Theoretical ion sputtering yields from loose powders using a multiscale Monte Carlo approach

Ion sputtering from loose powders remains poorly understood despite its relevance to planetary science and industry. We developed a multiscale Monte Carlo model to simulate sputtering from powders, using a higher-fidelity approach for the target geometry compared to voxel-based methods. Simulating Kr+ ions impacting Cu powders and flat slabs, we show that sputtering from loose powders differs markedly from that of flat slabs or rough surfaces.
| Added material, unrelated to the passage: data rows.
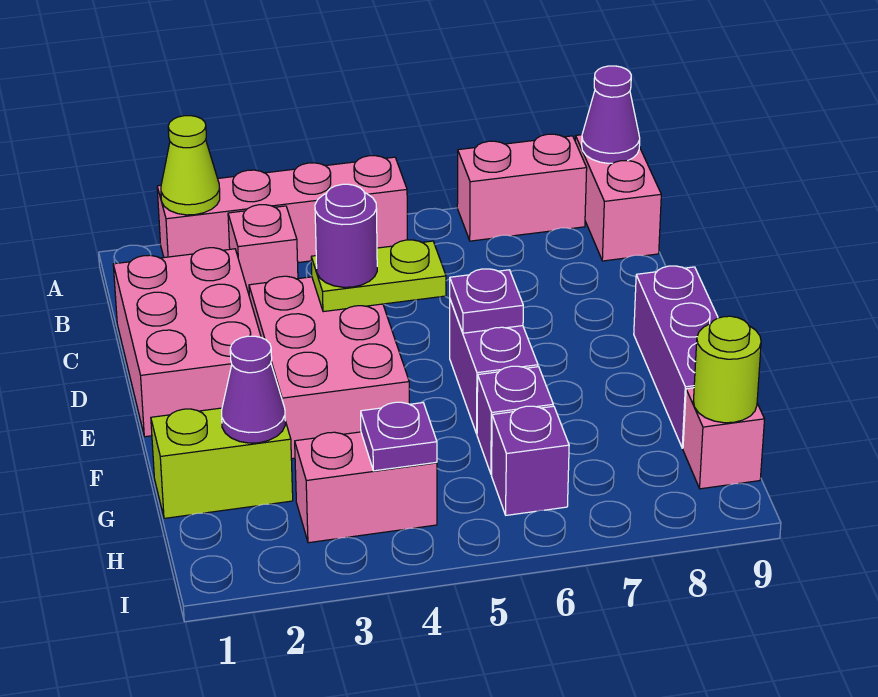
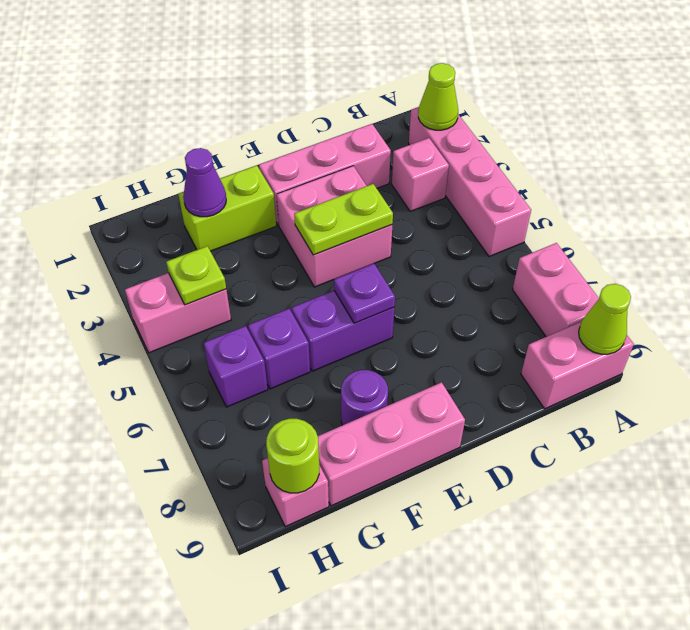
purple cone A9 level 2 -> lime cone A9 level 2
pink brick C1:E2 level 1 -> pink brick C2:E2 level 1
pink brick D3:F4 level 1 -> pink brick D3:E4 level 1
lime plate D4:D5 level 2 -> lime plate D4:E4 level 2
purple round brick D4 level 3 -> purple round brick F8 level 1
purple brick E9:G9 level 1 -> pink brick E9:G9 level 1
lime brick G1:G2 level 1 -> lime brick F2:G2 level 1
pink brick H3:H4 level 1 -> pink brick H4:I4 level 1
purple plate H4 level 2 -> lime plate H4 level 2

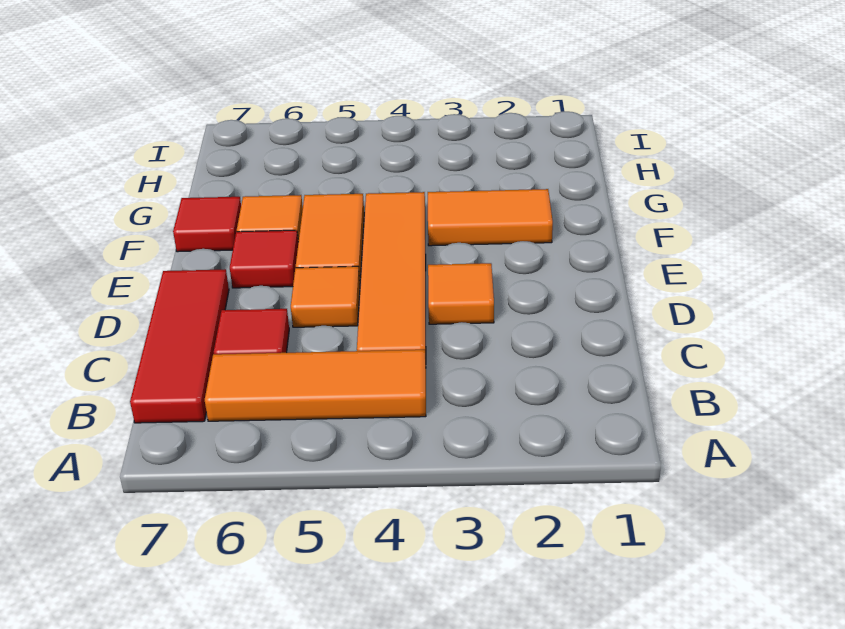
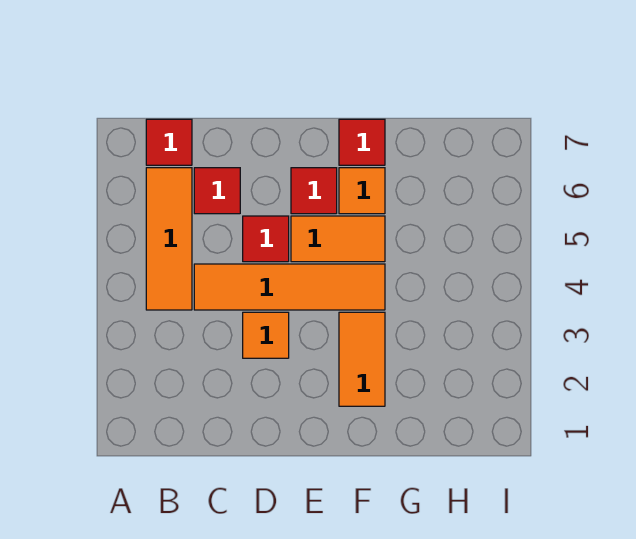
red tile B7:D7 level 1 -> red tile B7 level 1
orange tile D5 level 1 -> red tile D5 level 1

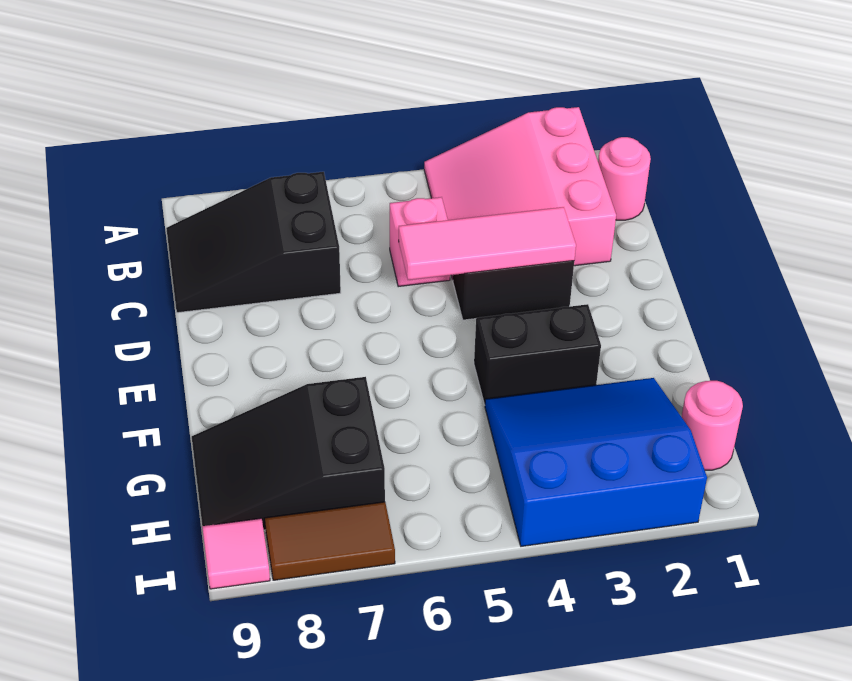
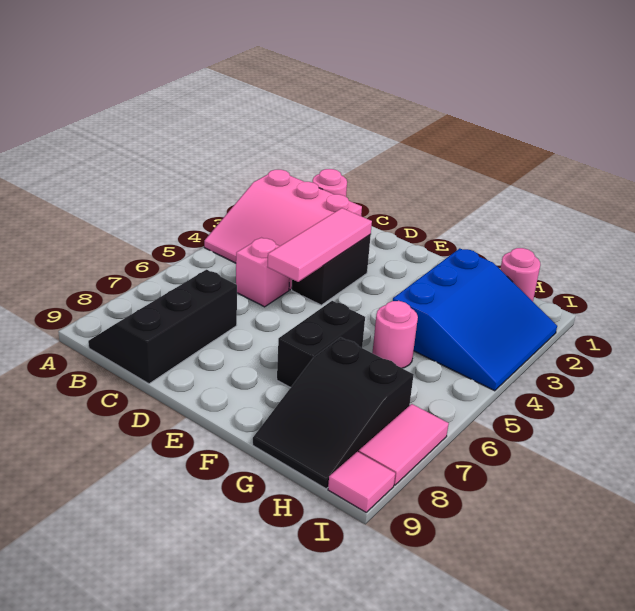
black slope B7:C9 level 1 top 7 -> black slope B7:C9 level 1 top C
black brick F3:F4 level 1 -> black brick F6:F7 level 1
blue slope G2:I4 level 1 top I -> blue slope G2:I4 level 1 top G
none -> pink round brick G5 level 1
brown tile I7:I8 level 1 -> pink tile I7:I8 level 1

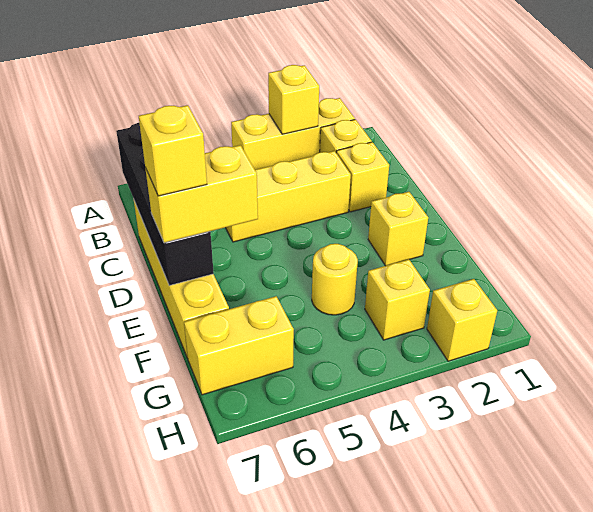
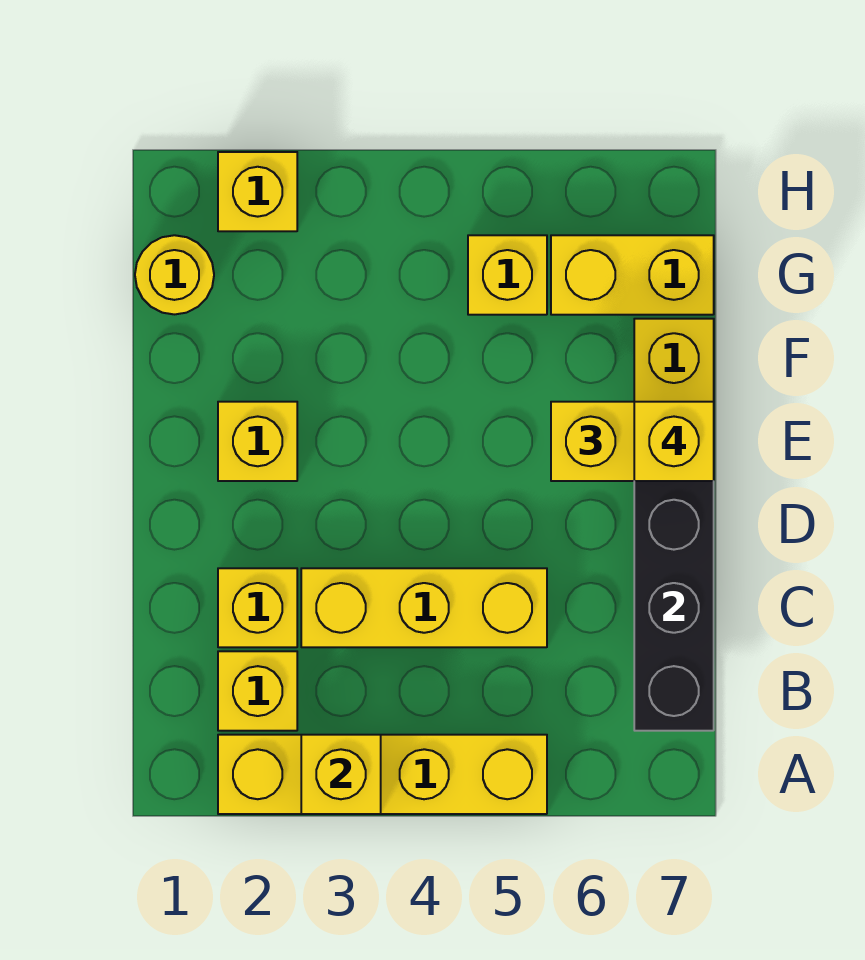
yellow brick A2:A4 level 1 -> yellow brick A2:A5 level 1
yellow round brick F4 level 1 -> yellow round brick G1 level 1
yellow brick G3 level 1 -> yellow brick G5 level 1

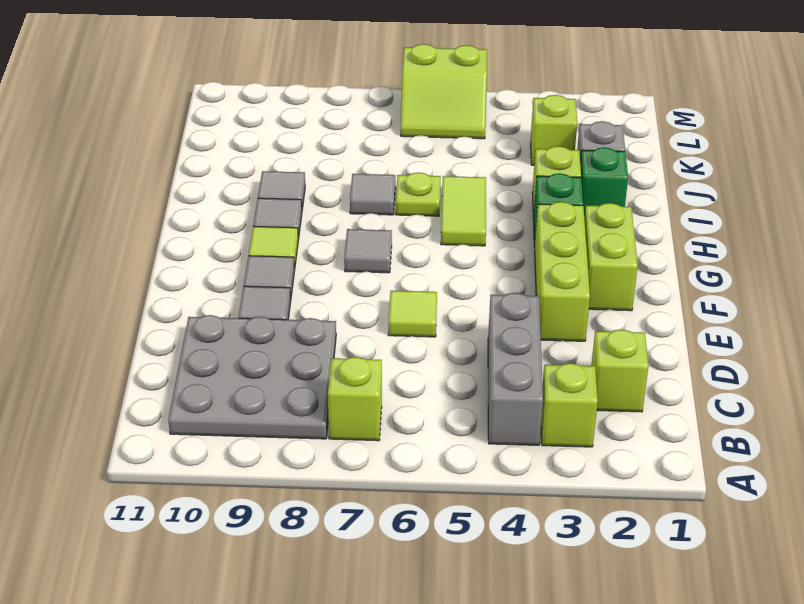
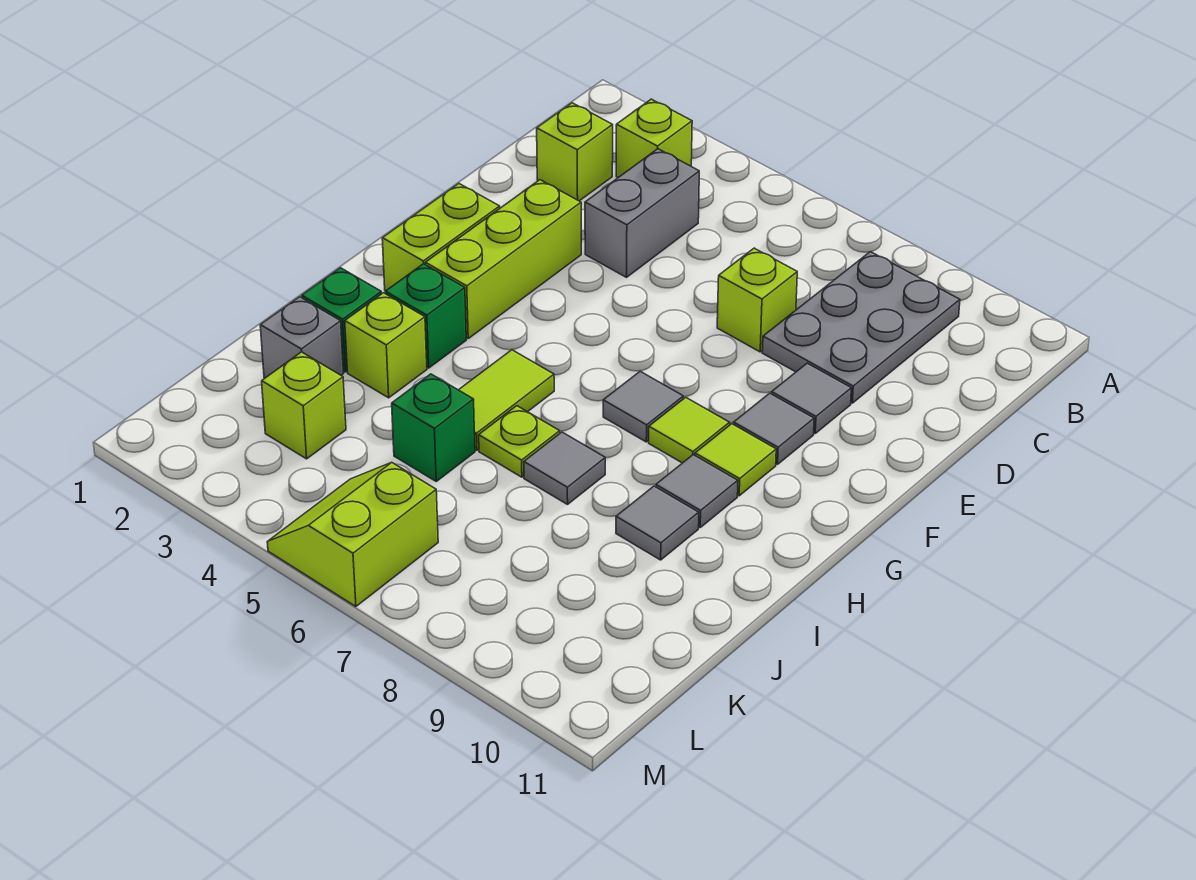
grey brick B4:D4 level 1 -> grey brick C4:D4 level 1
lime brick B7 level 1 -> lime brick D7 level 1
grey plate B8:D10 level 1 -> grey plate B8:D9 level 1
lime tile E6 level 1 -> lime tile G8 level 1
none -> green brick J5 level 1
lime slope L5:M6 level 1 top M -> lime slope L5:M6 level 1 top 6

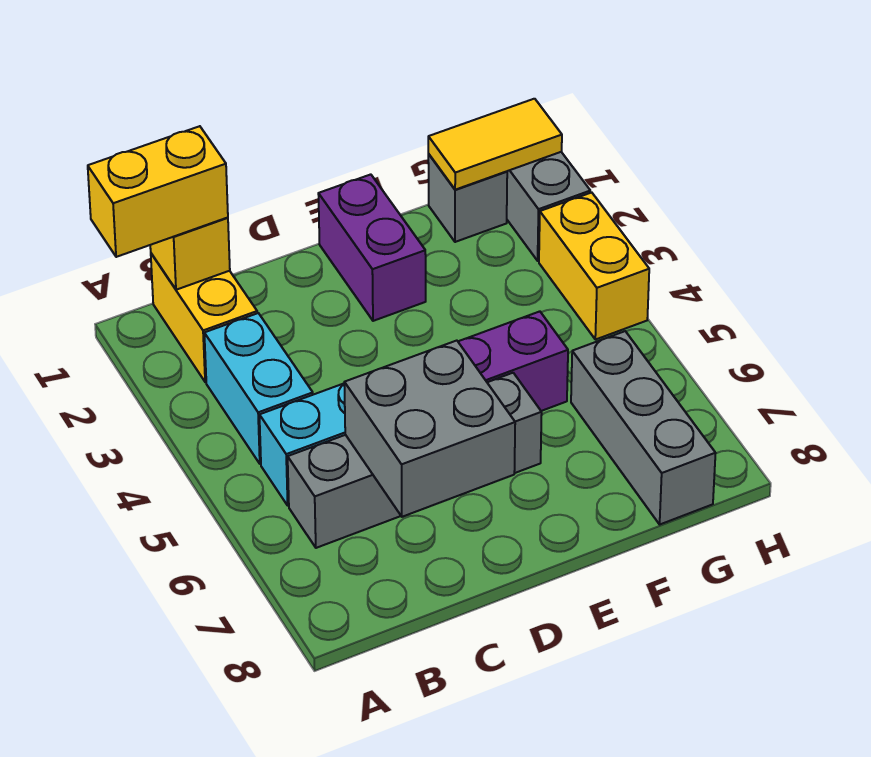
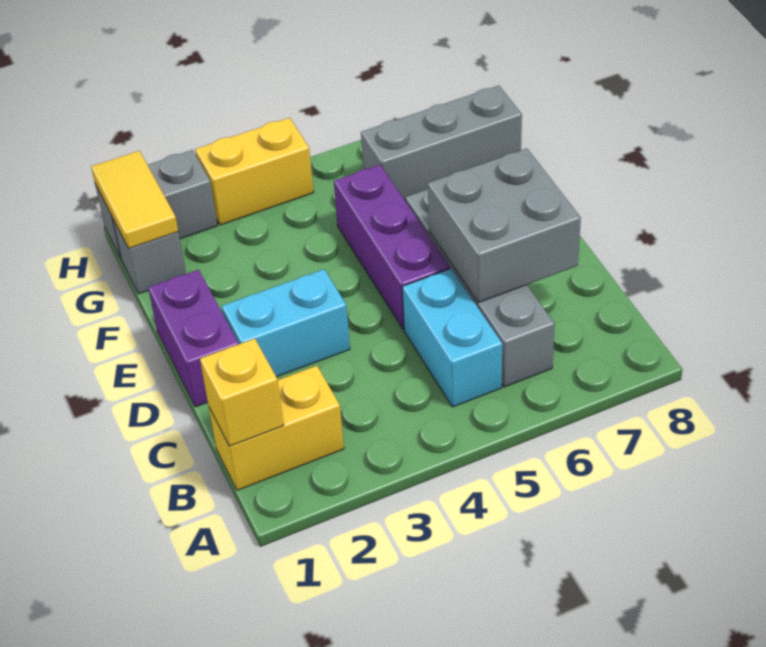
yellow brick A1:B1 level 3 -> none
cyan brick B3:B4 level 1 -> cyan brick D2:D3 level 1
purple brick E1:E2 level 1 -> purple brick D1:E1 level 1

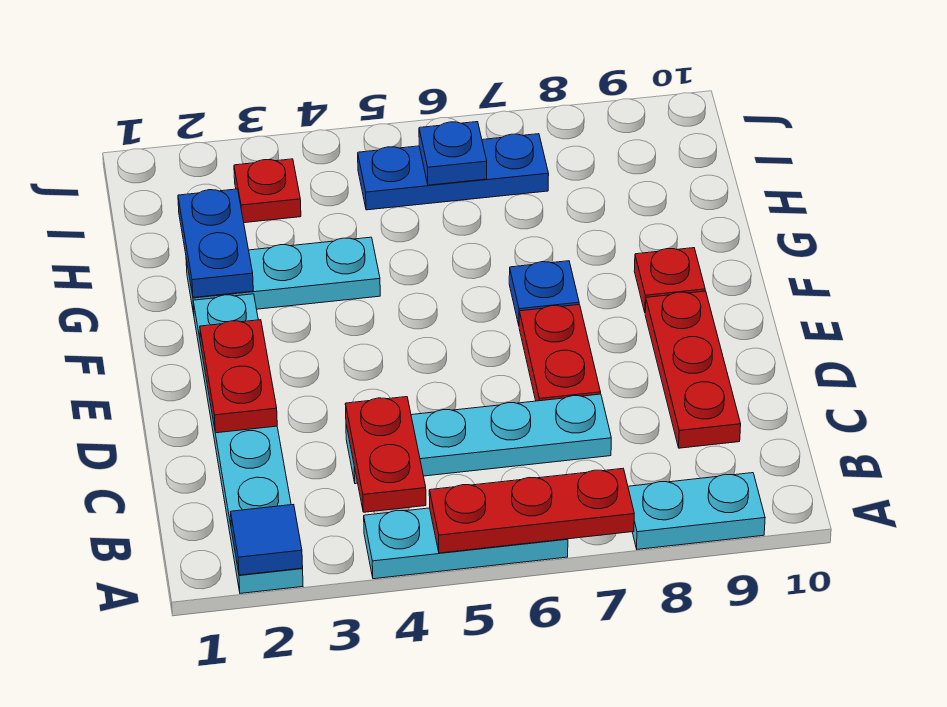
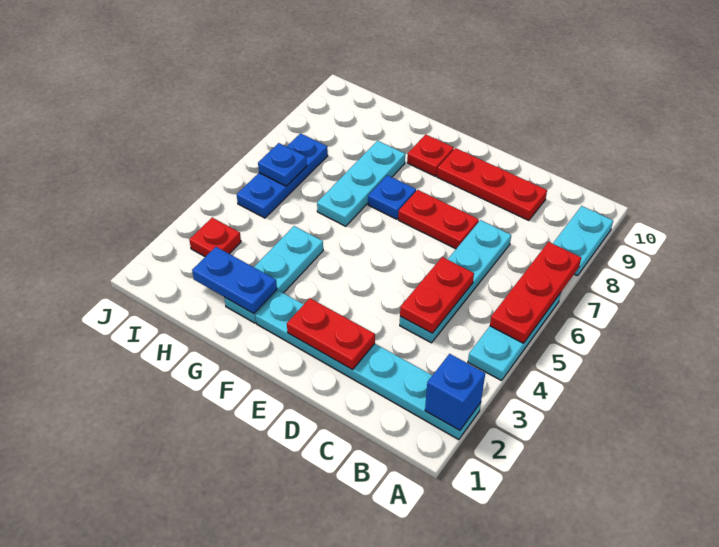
blue tile A2 level 2 -> blue brick A2 level 2
red plate B4:C4 level 2 -> red plate C4:C5 level 2
none -> cyan plate G6:G8 level 1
The main differences are: (1) for incident angles α 0° relative to the bulk normal, the escaping sputtering yield is dominated by backward-directed ejecta for all ion energies; (2) for α ≤ 60°, the yield peaks toward the ion-beam origin, similar to the opposition effect seen in optical observations of airless bodies; (3) the angular distribution peak is half or less than that of a flat slab; (4) as ion energy increases, no evolution occurs from primary to secondary knock-on sputtering in the ejecta angular distribution. We attribute these behaviors to the powder's interconnected voids. Ions penetrate these voids and sputter underlying grains; the ejecta then preferentially escape toward the ion-beam origin, where shadowing is minimal. We derive two fitting functions: (1) relating the escaping sputtering yield of a powder to that of a flat surface, depending only on porosity, incident angle, mean local incidence angle, and the corresponding flat slab yield; (2) providing the double-differential angular distribution of the escaping ejecta for porosities ≥0.49. These provide a potentially universal fitting function of the absolute doubly differential escaping sputtering yield from loose powders.